From: Aneesh Kumar K.V
Date: Thu Jun 12 2008 - 00:08:01 EST


On Wed, Jun 11, 2008 at 12:07:49PM -0700, Andrew Morton wrote:
> On Wed, 11 Jun 2008 20:38:45 +0530
> "Aneesh Kumar K.V" <aneesh.kumar@xxxxxxxxxxxxxxxxxx> wrote:
>
> > On Thu, Jun 05, 2008 at 12:30:45PM -0700, Andrew Morton wrote:
> > > On Thu, 5 Jun 2008 22:35:12 +0530
> > > "Aneesh Kumar K.V" <aneesh.kumar@xxxxxxxxxxxxxxxxxx> wrote:
> > >
> > > > We would like to get notified when we are doing a write on mmap
> > > > section. The changes are needed to handle ENOSPC when writing to an
> > > > mmap section of files with holes.
> > > >
> > >
> > > Whoa. You didn't copy anything like enough mailing lists for a change
> > > of this magnitude. I added some.
> > >
> > > This is a large change in behaviour!
> > >
> > > a) applications will now get a synchronous SIGBUS when modifying a
> > > page over an ENOSPC filesystem.

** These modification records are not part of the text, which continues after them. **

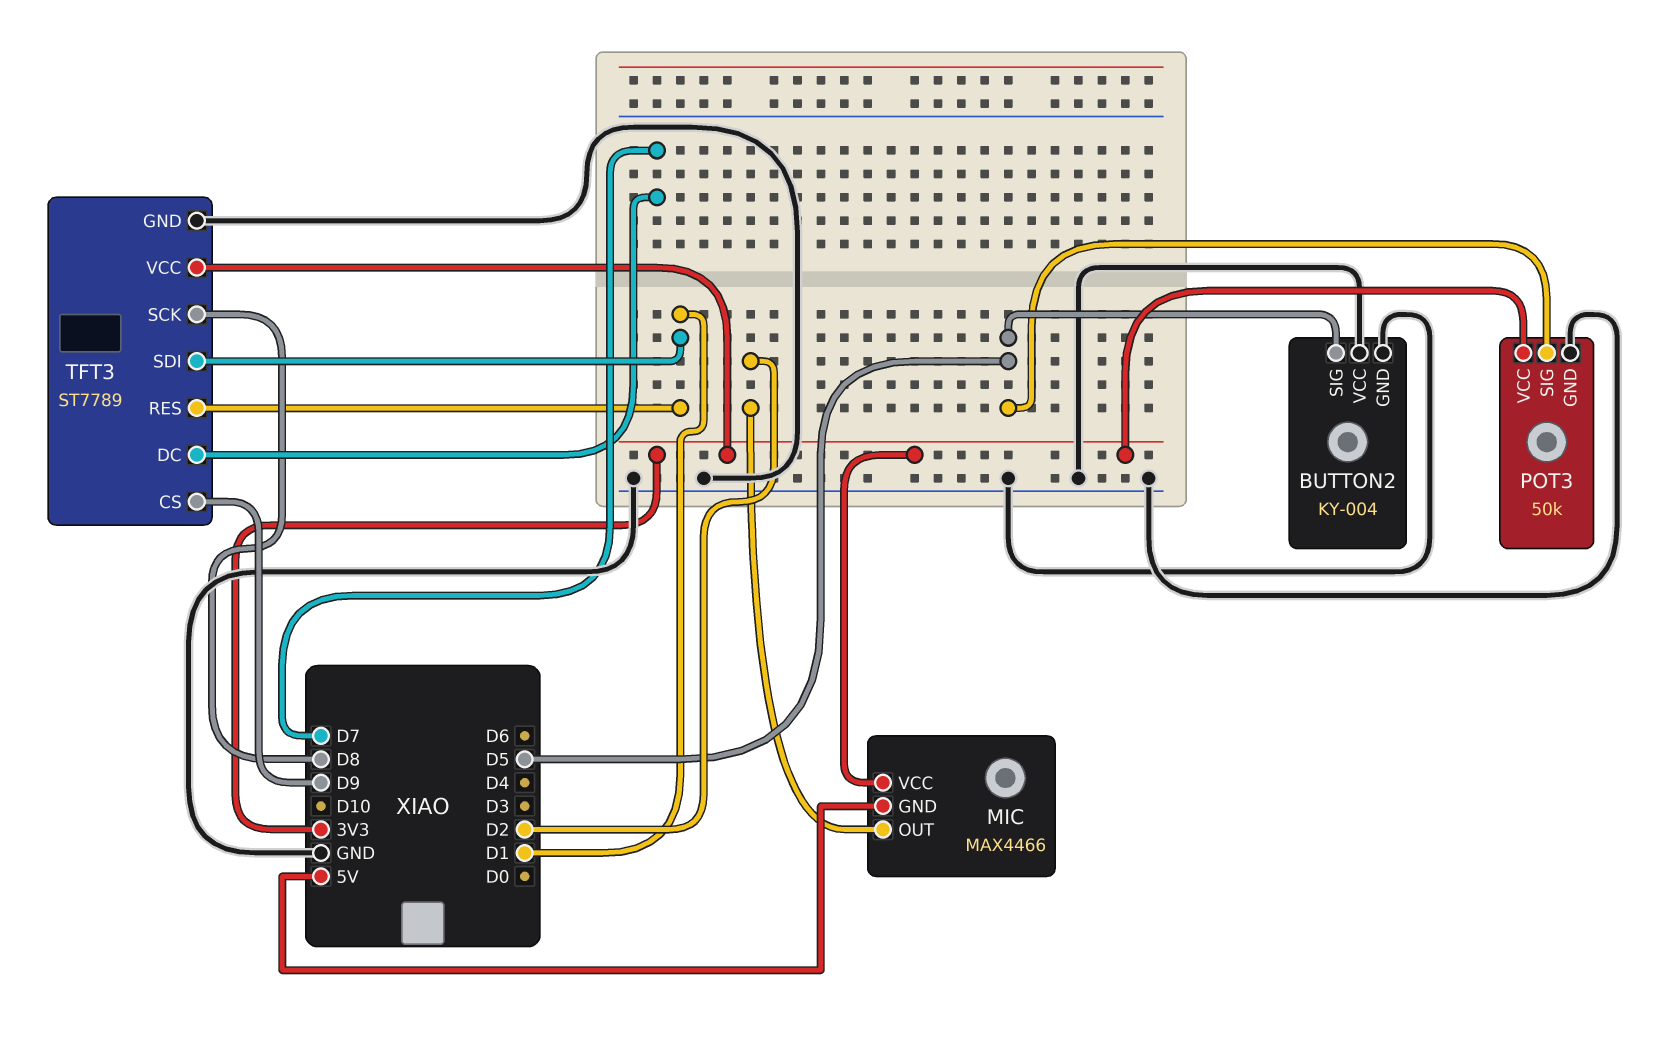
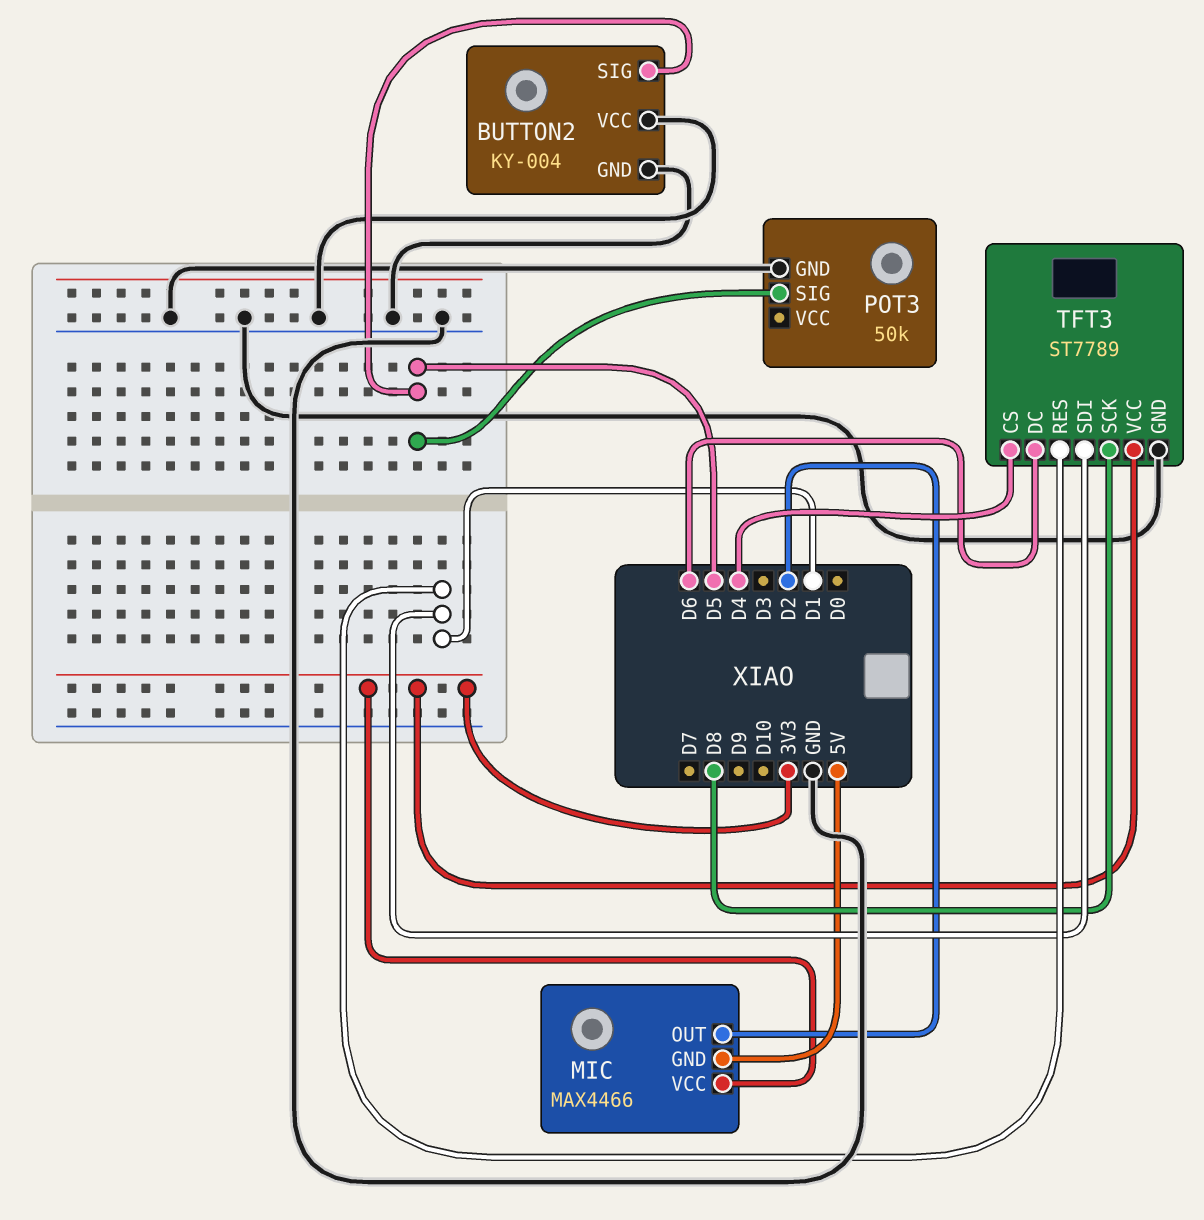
POT3 pin VCC: 3V3 -> none
TFT3 pin CS: D9 -> D4
TFT3 pin DC: D7 -> D6

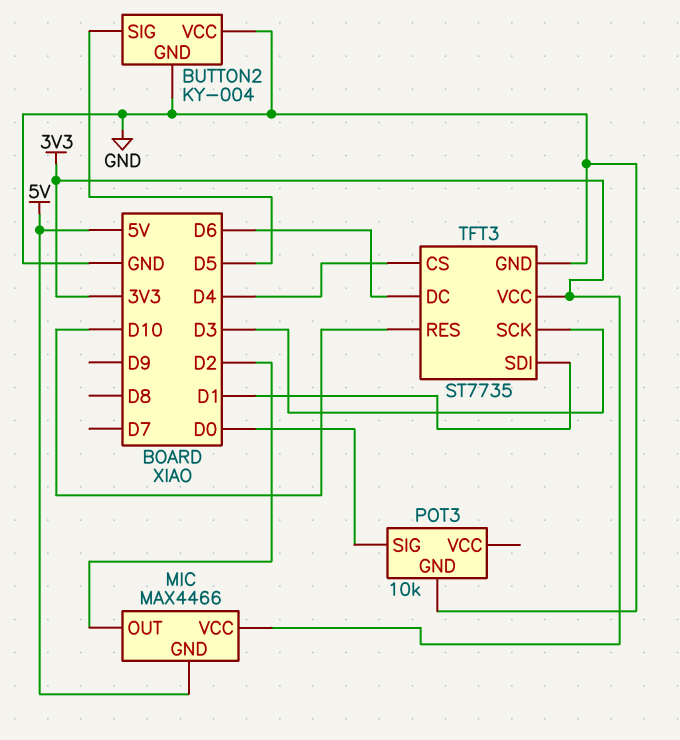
POT3: 50k -> 10k
POT3 pin SIG: D5 -> D0
TFT3: ST7789 -> ST7735
TFT3 pin RES: D1 -> D10
TFT3 pin SCK: D8 -> D3

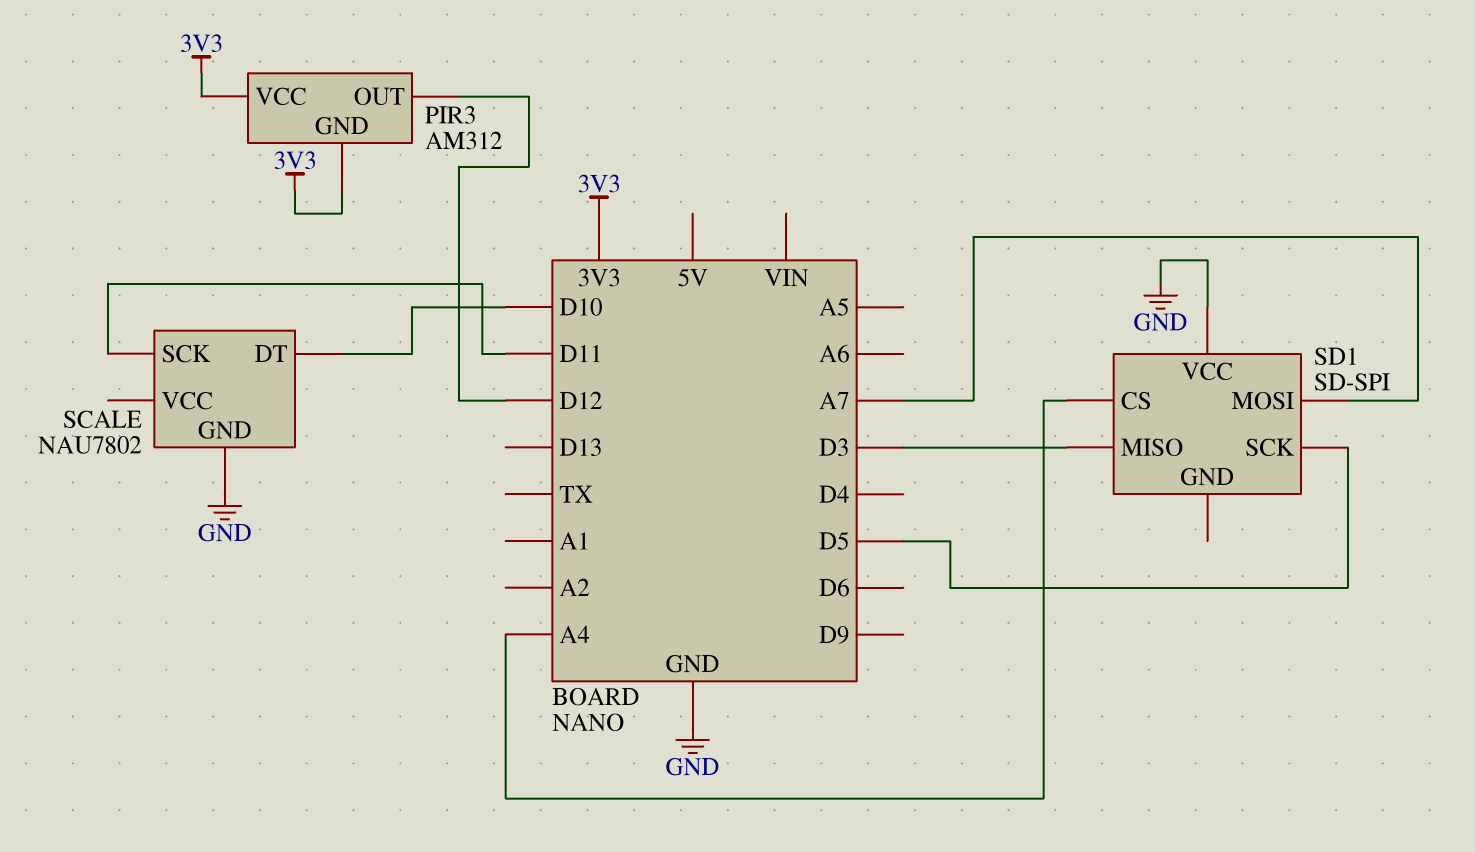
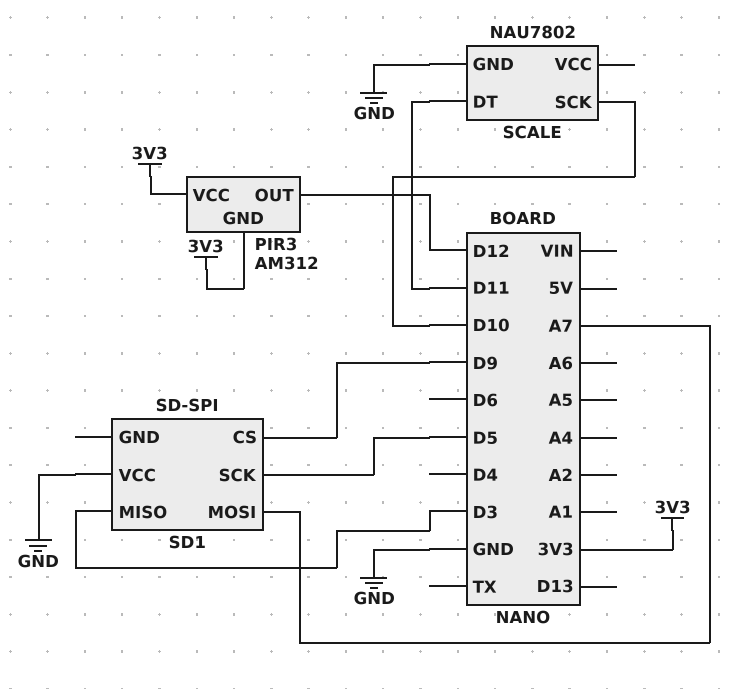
SCALE pin DT: D10 -> D11
SCALE pin SCK: D11 -> D10
SD1 pin CS: A4 -> D9

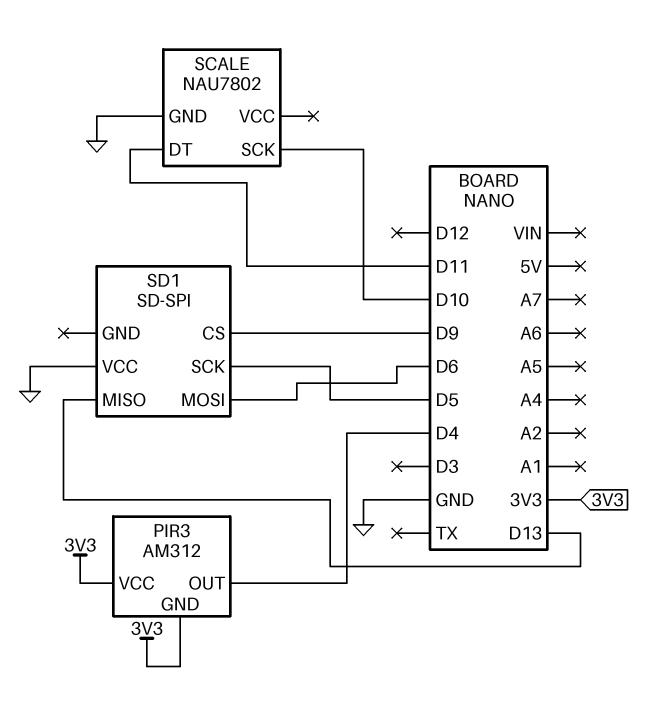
PIR3 pin OUT: D12 -> D4
SD1 pin MISO: D3 -> D13
SD1 pin MOSI: A7 -> D6

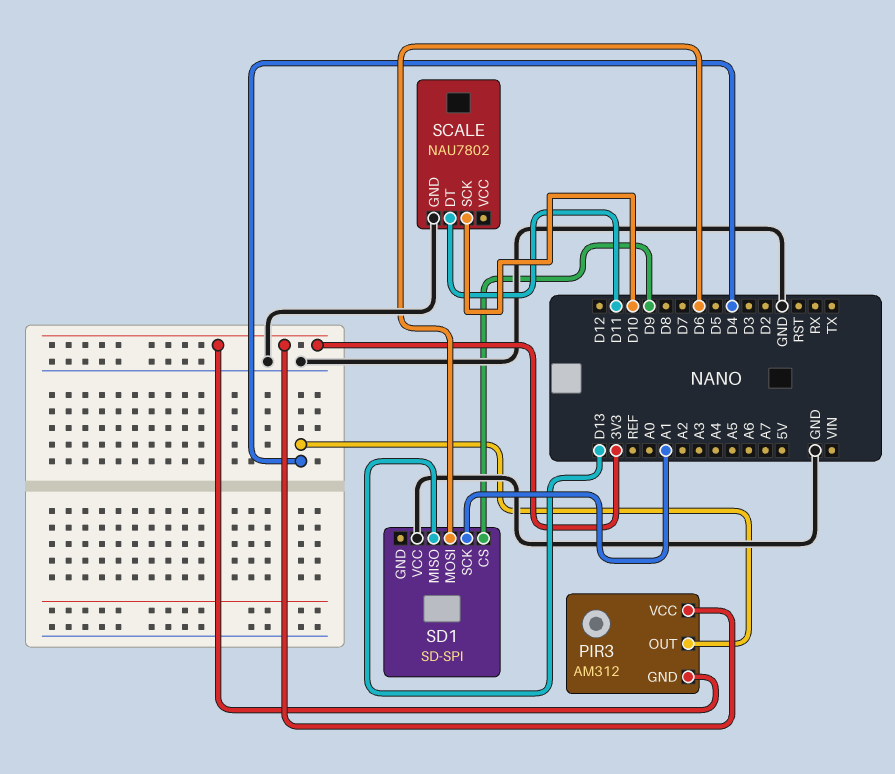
SD1 pin SCK: D5 -> A1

Whereas previously they could have
> > > proceeded to completion and then detected the error via an fsync().
> >
> > Or not detect the error at all if we don't call fsync() right ? Isn't a
> > synchronous SIGBUS the right behaviour ?
> >
>
> Not according to POSIX. Or at least posix-several-years-ago, when this
> last was discussed. The spec doesn't have much useful to say about any
> of this.
>
> It's a significant change in the userspace interface.
>
> >
> > >
> > > It's going to take more than one skimpy little paragraph to
> > > justify this, and to demonstrate that it is preferable, and to
> > > convince us that nothing will break from this user-visible behaviour
> > > change.
> > >
> > > b) we're now doing fs operations (and some I/O) in the pagefault
> > > code. This has several implications:
> > >
> > > - performance changes
> > >
> > > - potential for deadlocks when a process takes the fault from
> > > within a copy_to_user() in, say, mm/filemap.c
> > >
> > > - performing additional memory allocations within that
> > > copy_to_user(). Possibility that these will reenter the
> > > filesystem.
> > >
> > > And that's just ext2.
> > >
> > > For ext3 things are even more complex, because we have the
> > > journal_start/journal_end pair which is effectively another "lock" for
> > > ranking/deadlock purposes. And now we're taking i_alloc_sem and
> > > lock_page and we're doing ->writepage() and its potential
> > > journal_start(), all potentially within the context of a
> > > copy_to_user().
> >
> > One of the reason why we would need this in ext3/ext4 is that we cannot
> > do block allocation in the writepage with the recent locking changes.
>
> Perhaps those recent locking changes were wrong.
>
> > The locking changes involve changing the locking order of journal_start
> > and page_lock. With writepage we are already called with page_lock and
> > we can't start new transaction needed for block allocation.
>
> ext3_write_begin() has journal_start() nesting inside the lock_page().
>

All those are changed as a part of lock inversion changes.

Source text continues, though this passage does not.